You really do sound very caring and a lovely SM, so please try not to worry too much.

CharityDingle · 27/07/2020 09:43

@WaltzingBetty

The ice lolly thing sounds like a total non-event. Honestly if you treat every situation like a drama you're going to be exhausted and your DD is going to end up with a pretty skewed perspective of what is normal.

The notebook thing I can understand is hurtful but as PP have said, totally normal.

Tbh OP you sound pretty needy and desperate to be her friend. Instead perhaps think about being a friendly grownup - of course that means being nice to her but also showing her that you're responsible and trustworthy, not needy and anxious which is how you come across. It's stressful for your SD if she has to 'manage' your emotions and anxiety as well as her own.

+1 to this. The child probably feels a bit overwhelmed and it's hard for her if she is hearing her mother constantly badmouthing you.

You are obviously very nice to her, and it's probably all a bit confusing. Just continue as your nice self, and try not to second guess everything with her.

Viviennemary · 27/07/2020 09:53

I think it's a mountain out of a molehill. Hugging over an ice lolly. I think you need to stop taking these miniscule dramas so seriously. But otherwise it all sounds normal.

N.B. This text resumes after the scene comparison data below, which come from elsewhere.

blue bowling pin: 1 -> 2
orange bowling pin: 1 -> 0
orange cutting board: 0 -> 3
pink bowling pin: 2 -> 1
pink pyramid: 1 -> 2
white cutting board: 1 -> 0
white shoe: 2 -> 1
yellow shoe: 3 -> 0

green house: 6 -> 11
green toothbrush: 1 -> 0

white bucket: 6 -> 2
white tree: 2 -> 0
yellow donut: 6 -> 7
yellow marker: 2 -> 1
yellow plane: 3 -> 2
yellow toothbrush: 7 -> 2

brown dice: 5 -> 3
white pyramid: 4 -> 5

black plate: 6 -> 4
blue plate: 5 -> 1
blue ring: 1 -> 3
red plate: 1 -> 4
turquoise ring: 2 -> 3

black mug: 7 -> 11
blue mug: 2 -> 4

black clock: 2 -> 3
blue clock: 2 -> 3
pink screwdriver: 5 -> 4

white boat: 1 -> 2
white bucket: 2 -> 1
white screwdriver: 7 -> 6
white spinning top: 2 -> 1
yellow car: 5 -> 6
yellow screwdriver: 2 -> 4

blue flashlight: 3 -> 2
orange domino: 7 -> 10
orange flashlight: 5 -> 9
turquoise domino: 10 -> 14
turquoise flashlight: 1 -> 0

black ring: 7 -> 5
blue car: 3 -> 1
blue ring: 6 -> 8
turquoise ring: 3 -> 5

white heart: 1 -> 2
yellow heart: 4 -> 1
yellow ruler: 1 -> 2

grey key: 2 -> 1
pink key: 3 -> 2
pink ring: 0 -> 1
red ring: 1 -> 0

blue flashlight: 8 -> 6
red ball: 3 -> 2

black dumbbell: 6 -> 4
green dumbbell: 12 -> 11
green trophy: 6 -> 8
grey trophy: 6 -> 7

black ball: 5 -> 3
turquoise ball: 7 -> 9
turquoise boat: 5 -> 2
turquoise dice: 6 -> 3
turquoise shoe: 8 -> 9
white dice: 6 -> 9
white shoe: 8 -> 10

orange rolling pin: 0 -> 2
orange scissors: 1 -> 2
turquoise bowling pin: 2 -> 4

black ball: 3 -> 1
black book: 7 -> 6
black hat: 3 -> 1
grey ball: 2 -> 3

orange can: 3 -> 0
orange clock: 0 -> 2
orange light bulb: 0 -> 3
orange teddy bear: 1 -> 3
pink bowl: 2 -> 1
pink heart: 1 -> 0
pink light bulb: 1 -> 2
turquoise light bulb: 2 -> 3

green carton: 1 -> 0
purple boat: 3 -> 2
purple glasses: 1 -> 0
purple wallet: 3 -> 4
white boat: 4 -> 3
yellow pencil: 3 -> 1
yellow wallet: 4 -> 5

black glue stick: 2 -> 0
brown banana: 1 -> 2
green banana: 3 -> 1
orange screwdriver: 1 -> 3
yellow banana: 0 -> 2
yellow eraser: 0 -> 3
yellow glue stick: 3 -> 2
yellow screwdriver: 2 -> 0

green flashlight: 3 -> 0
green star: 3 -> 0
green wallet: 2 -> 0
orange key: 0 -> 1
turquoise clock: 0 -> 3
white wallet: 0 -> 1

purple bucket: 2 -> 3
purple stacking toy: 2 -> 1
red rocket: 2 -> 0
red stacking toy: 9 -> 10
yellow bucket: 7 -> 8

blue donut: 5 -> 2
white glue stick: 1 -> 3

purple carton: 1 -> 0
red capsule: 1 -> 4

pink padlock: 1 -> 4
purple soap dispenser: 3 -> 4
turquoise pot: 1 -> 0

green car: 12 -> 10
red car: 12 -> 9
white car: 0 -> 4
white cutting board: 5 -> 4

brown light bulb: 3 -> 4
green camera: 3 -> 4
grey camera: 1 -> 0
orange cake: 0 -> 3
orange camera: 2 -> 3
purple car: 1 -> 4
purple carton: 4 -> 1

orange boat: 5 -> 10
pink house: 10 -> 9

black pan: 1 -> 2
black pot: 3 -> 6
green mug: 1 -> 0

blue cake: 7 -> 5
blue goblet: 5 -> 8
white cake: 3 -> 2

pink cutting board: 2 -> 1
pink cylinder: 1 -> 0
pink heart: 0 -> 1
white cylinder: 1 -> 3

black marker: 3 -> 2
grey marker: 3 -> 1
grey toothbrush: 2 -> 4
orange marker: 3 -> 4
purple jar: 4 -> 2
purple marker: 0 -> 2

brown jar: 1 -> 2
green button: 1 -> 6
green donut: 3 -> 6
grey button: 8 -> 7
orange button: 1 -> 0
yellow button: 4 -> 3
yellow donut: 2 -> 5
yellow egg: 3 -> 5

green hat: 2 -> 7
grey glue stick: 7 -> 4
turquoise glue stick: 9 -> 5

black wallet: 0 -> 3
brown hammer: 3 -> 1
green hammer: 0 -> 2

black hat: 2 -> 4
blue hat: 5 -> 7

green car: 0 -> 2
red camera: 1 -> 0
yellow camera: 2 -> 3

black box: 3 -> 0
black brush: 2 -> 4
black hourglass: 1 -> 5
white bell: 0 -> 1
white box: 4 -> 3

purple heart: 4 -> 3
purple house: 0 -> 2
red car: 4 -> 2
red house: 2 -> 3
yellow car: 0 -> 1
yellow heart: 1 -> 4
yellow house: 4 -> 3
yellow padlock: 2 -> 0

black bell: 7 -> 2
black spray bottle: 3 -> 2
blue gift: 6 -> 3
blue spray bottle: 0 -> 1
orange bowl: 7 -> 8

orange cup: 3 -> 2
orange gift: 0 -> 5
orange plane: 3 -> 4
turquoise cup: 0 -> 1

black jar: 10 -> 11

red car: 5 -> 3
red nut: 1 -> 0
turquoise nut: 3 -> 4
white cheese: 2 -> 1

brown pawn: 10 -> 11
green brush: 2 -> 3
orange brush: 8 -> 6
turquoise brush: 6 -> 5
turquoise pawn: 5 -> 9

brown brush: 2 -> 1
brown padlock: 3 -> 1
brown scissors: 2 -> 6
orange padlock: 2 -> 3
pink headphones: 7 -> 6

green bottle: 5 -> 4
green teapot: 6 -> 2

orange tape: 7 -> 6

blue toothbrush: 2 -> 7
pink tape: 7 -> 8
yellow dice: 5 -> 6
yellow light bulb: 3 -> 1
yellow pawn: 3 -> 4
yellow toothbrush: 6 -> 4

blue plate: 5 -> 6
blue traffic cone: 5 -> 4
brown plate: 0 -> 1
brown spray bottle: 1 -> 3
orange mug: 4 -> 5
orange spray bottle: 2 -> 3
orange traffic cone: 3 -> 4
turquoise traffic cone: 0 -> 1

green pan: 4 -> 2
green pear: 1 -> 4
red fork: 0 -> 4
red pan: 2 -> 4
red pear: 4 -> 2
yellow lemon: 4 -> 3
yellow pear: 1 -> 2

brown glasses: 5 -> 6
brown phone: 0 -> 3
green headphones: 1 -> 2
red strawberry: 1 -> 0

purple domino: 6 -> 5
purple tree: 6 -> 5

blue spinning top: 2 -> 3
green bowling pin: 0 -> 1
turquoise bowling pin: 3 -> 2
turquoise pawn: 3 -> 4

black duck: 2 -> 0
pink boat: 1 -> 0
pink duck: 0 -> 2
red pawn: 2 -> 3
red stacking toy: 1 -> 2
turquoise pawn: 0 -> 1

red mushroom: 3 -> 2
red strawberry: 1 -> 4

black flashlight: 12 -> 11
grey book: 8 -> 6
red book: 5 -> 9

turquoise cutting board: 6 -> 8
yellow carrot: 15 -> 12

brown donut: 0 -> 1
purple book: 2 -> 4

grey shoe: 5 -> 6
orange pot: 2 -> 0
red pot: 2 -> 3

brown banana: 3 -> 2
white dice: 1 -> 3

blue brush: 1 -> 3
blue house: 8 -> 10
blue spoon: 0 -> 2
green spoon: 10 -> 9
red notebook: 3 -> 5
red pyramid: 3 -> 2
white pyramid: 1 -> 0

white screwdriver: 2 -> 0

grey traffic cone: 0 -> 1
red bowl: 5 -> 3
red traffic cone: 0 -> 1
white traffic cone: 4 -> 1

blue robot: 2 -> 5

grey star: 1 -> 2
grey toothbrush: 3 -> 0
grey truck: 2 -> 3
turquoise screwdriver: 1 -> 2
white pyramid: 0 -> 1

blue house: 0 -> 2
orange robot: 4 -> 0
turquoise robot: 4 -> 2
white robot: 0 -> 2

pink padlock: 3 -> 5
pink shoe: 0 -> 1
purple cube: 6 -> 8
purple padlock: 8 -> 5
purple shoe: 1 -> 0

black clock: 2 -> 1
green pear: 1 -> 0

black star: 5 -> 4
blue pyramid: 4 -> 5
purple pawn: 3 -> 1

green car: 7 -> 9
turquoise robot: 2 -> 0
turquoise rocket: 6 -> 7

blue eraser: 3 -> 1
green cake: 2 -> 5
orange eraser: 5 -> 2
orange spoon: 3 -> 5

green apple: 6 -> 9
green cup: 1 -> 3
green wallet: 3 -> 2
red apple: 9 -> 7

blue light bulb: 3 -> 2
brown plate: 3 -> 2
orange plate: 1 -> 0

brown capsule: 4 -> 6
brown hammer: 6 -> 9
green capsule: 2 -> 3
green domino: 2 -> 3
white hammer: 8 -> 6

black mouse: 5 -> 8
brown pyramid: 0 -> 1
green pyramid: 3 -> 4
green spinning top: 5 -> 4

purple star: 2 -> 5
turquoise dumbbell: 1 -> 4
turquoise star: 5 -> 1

bridgetreilly · 27/07/2020 09:56

YABU to worry about what she's written in a notebook that was never meant for you to see.

On Radio 4 they do a series called 'My Teenage Diary' in which celebrities read out bits from their diaries, and generally they are full of this sort of thing about their parents. It's not because they don't love their parents, it's because during puberty you have all these huge big feelings about everything that have to go somewhere. Much better that they go into a notebook than direct to your face.

Next time, just be more careful not to read any of it.

ReginaaPhalange · 27/07/2020 14:50

Thank you all for taking the time to reply. I have read all your replies and taken things onboard.

Our little dramas are all around wee things like this (thankfully), but if we ever say no to her or tell her something the opposite of what she wants to hear, then it's the tears, the writing of horrible things (she normally writes us letters and hands them to us..) and within 30 minutes she's all happy again.

Yes her mum hates me, yes both my DH and I have addressed it with her but she denies it and just carries on. We now just ignore it and my friends and boss all know what she's like (she has a very bad rep at work for being two faced, untrustworthy and very promiscuous (she's been moved departments for trying to form inappropriate relationships with senior staff)). I know my DSD gets a lot of flack for having fun with us, her gran is equally as bad. But to be honest, we ignore it and when DSD mentions things to us, we just reassure her on how we love her and that will never change and we have said to write things down if they upset you.

I don't think she meant for the notepad to be seen to be honest, she did mention to me today that she's feeling better and that she's happy she's here and had a fun weekend with us.

The note did have my name in it, "reginaaphalange makes all my stresses and worries worse" to name a few. I won't read her notes anymore and I acknowledge that it was wrong to do so.

Thanks again for all the advice x

OP posts:
Pebblexox · 27/07/2020 15:00

Children hating step parents, especially at her age is pretty common. You just need to be there, and keep doing what you're doing and eventually she'll come around.
However reading her notebook is an absolute invasion to her privacy. Whether it was left open or not, you shouldn't have gone near it so in future I would stay her away from her personal stuff. You never find anything good when you go looking.